舌を噛んで、目の前のそれにしっかり睨みつける。
その化け物が俺達に追い付いた途端、俺の目の前まで来て、俺達を上から睨んでいた。
目玉が異様にでかく、口がない。斑点模様だと思ってたものは、コイツの穴ぼこだった。もう、怖すぎて漏らしかけそうになるくらい、ソイツの見た目は強烈だった。
怖すぎて声が出ないが、拳に力を込めて自分の胸を強く叩く。咳き込んで、ソイツに堂々と喧嘩を売る。
「やるなら俺からだからな!!!!!ほら!!!!食ってみろ!!!!!」
「遥輝ッ!!!!!!」
ランドセルをぶん回していると、ソイツが俺の前になにか差し出してきた。
……なんだ?と、見つめていると、ソイツの掌からは潰れた空き缶の破片が現れた。
「……へ?」
なにこれ?って顔で見てると、そいつが
『…………ヨゴスナ』
女とも、男ともとれないその声で、俺に言った。
俺は怖すぎて、なんて言い返したらいいか分からなかったから、とりあえず必死に謝った。
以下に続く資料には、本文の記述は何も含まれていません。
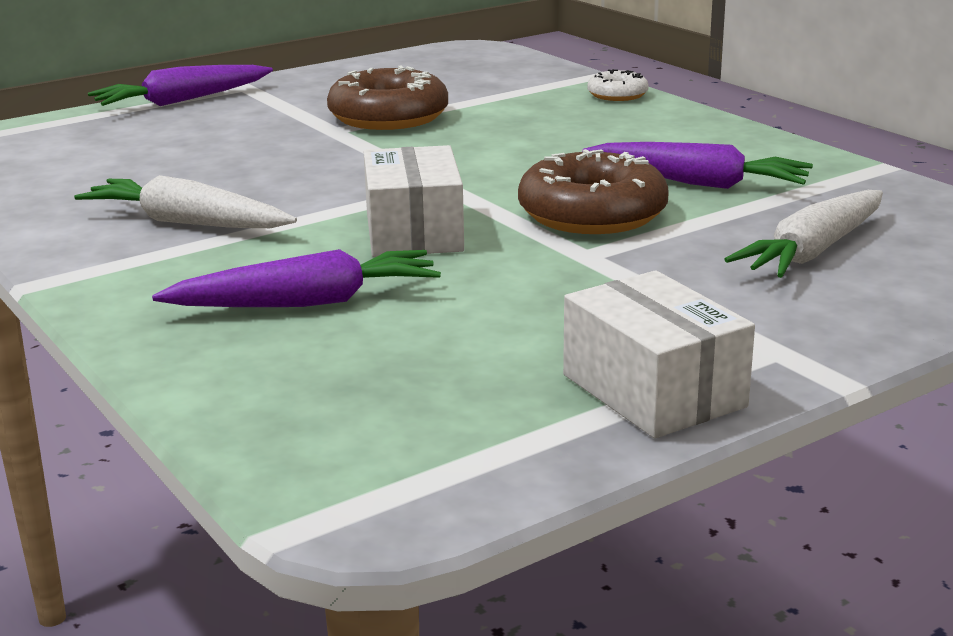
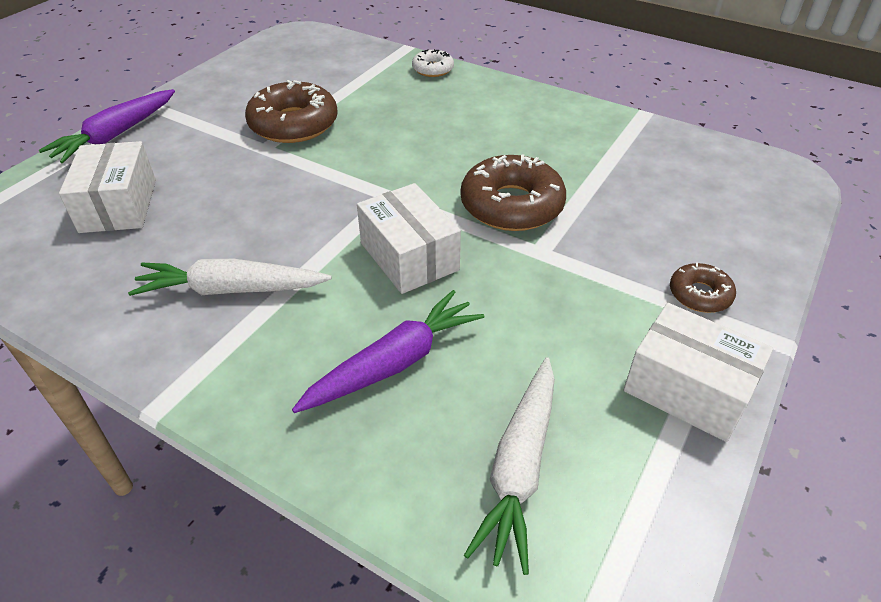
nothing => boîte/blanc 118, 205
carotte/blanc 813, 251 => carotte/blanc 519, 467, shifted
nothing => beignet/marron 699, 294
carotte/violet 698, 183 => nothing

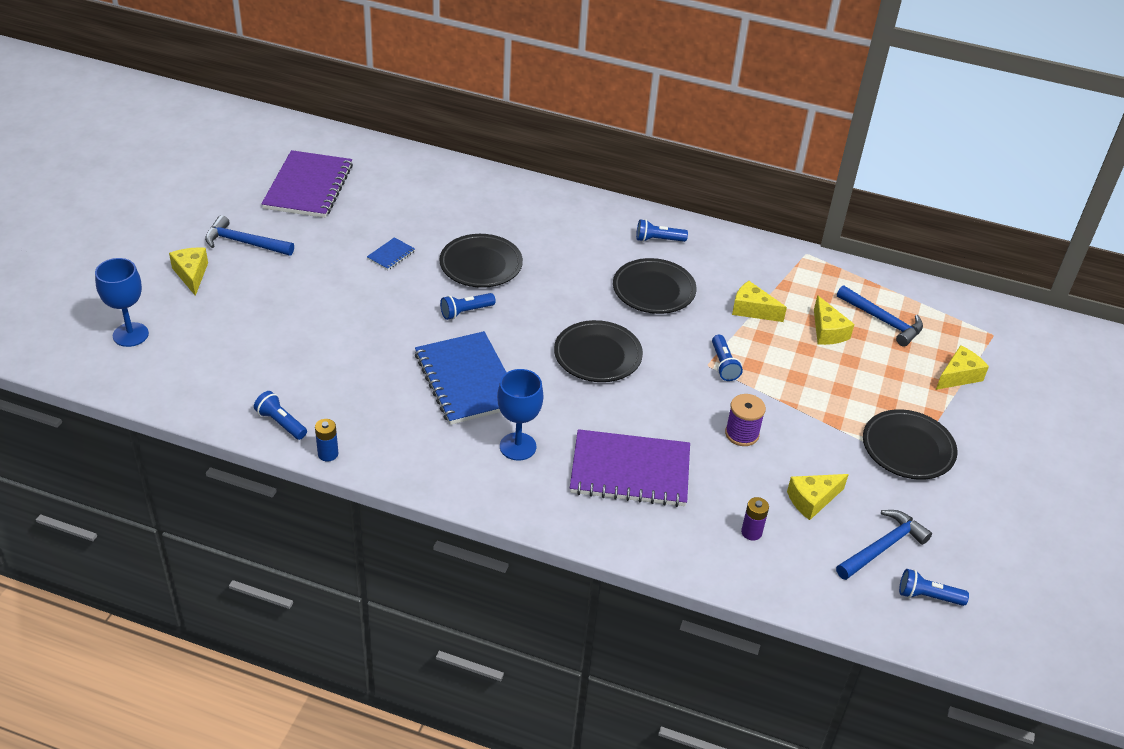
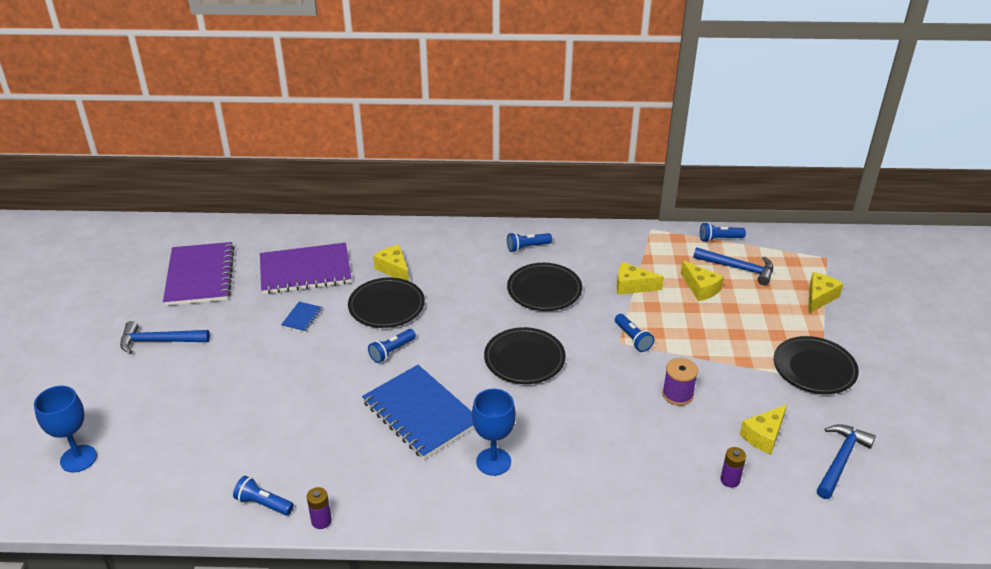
carnet/violet 630, 471 => carnet/violet 305, 271, shifted
pile/bleu 328, 454 => pile/violet 321, 521
fromage/jaune 191, 274 => fromage/jaune 394, 269, shifted
lampe de poche/bleu 927, 596 => lampe de poche/bleu 719, 239, shifted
「ごごごごごごめんなさい!!ごめんなさいまじで!!掃除します!!ボランティアに参加します!!!ゴミ片付けます!!!!」
とペコペコ謝りまくった。もう、怖くて涙が出てきた。ソイツが俺達の事を少し睨んだ後、後ろを向いてそのまま森の中へと消えていった。
「……よ…よかっ…たぁぁああ……」
その場でへばりつく俺を尻目に、太一は足を痛そうに抑えて運んでくれと言う。
とりあえず、太一をおんぶしてやって、山を降りた。右足を捻挫したみたいで、そのせいであの時立てなかったらしい。
「いやー…足ひねった時は死ぬかと思った」
「俺もあ、コイツ死んだわって思ったよ」
「なんじゃそら……」
「でも助けてやったろ?」
「まぁ助けたというよりも…奇跡的に生き残れた感じだろ」
そう言うと太一がボソボソと呟く。
「いや…でも…お前が助けてくれたのは嬉しかったよ……マジでそれはありがと……」
照れくさそうに言う太一に、俺は少し喜んだ。これで、石拾いの時の借りは返せたかなって。
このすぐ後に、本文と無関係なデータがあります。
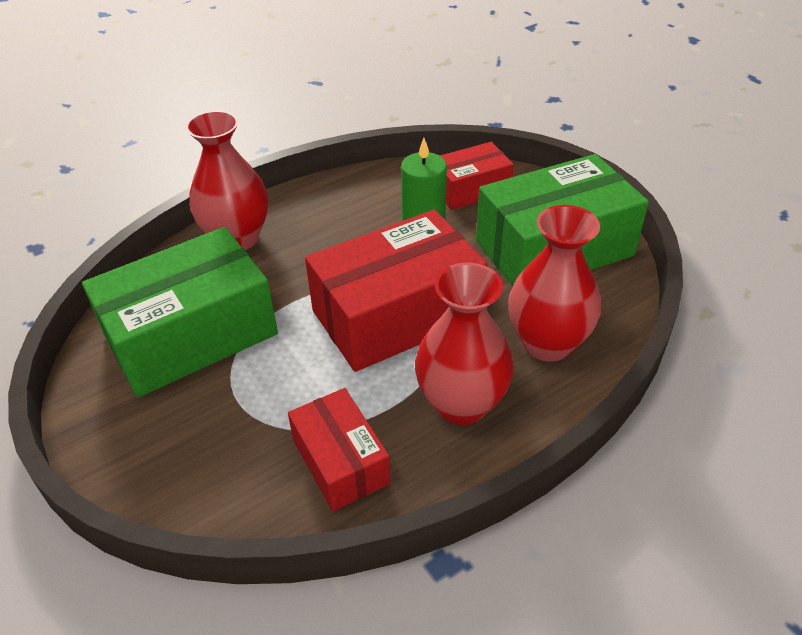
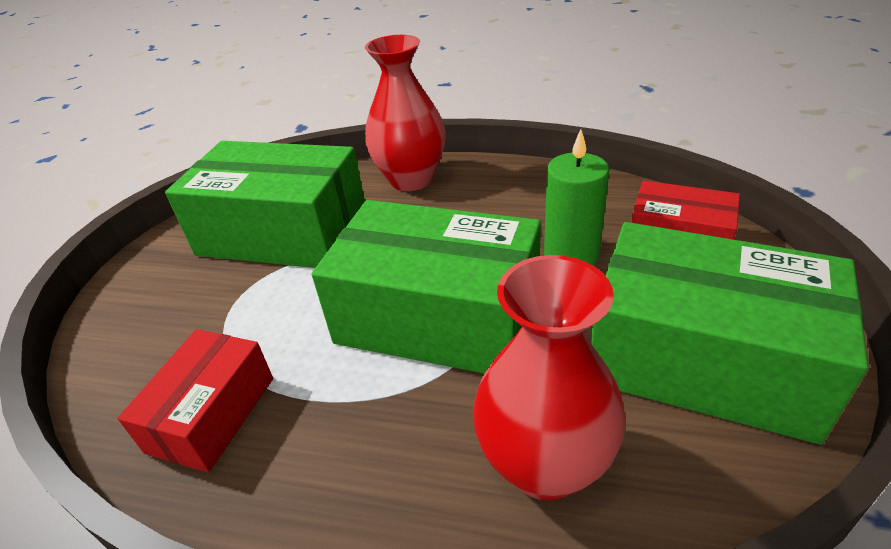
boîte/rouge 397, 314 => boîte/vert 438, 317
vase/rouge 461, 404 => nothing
それにしてもあのテンテン様…僕達にゴミを見せたかと思えば汚すなって急に言ってきたな。やっぱり、アレは山の神様なのかもしれない。
好き勝手にゴミを置いていく奴を許せず、だから人を襲う。神様なりのお怒りなのかもしれない。
俺は、ボランティアでゴミ拾いに参加しようと太一に言った。太一は頷く。
「じゃないとやばいしな。約束しちまったし」
「……だな」
二人で爆笑して、その日は解散した。
太一を背負っていたため夕方六時頃に家に着く。帰る時間が遅すぎたため、父さんが玄関で待ち構えていた。
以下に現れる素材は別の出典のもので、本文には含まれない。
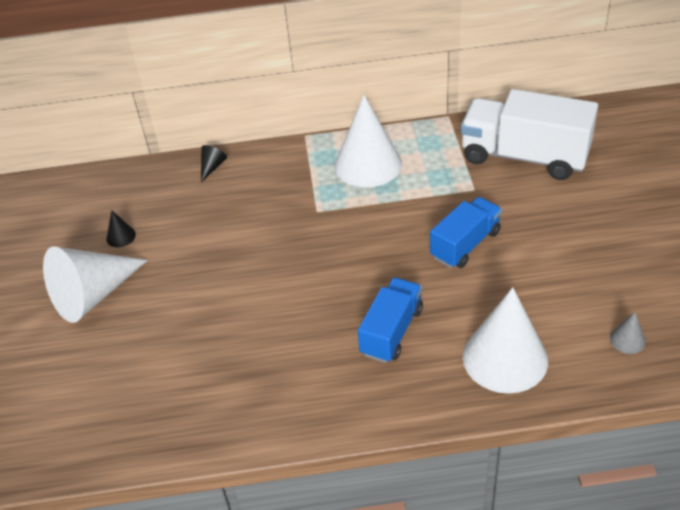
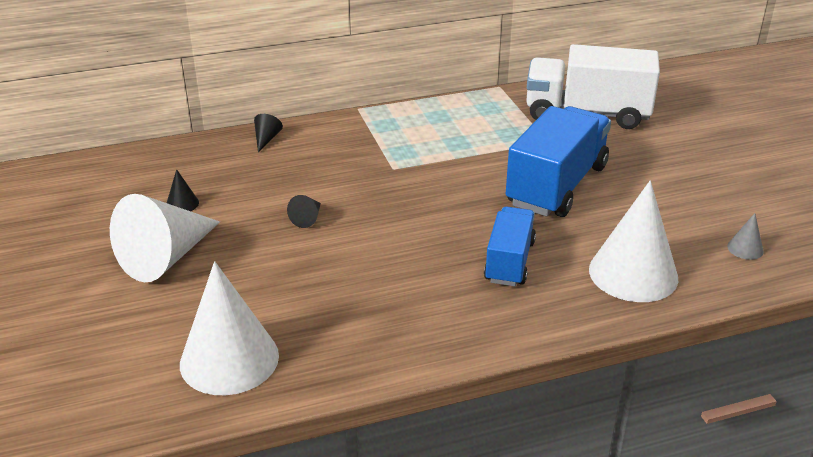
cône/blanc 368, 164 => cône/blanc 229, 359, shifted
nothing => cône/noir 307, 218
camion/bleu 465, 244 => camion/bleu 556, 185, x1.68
どこで遊んだ?と尋問する父さんに、太一がしぶしぶ答えると、また太一と一緒にお寺に行くことになった。
いつもの住職に、事情を説明し、お祓いをしてもらうことに。
そして、住職は言う。
「テンテン様が危険だと言われているのは我々がやってきた山での所業のせいだ。一年に数回はボランティアでごみ拾いをしてなんとかおさめているが、それでもお怒りなのには変わりは無い…不法投棄を森の奥でおこなった輩は全員行方不明だよ」
一応住職は、テンテン様には取り憑かれていないと言われた。子供で、しかもゴミを捨てている訳でもないため、襲う必要も無かったのだろうと考察していた。
そして、帰り際に住職は
「子供だけで森の中には行くな」
と言ってきた。

まじでご最もですと、二人は住職に頭を下げた。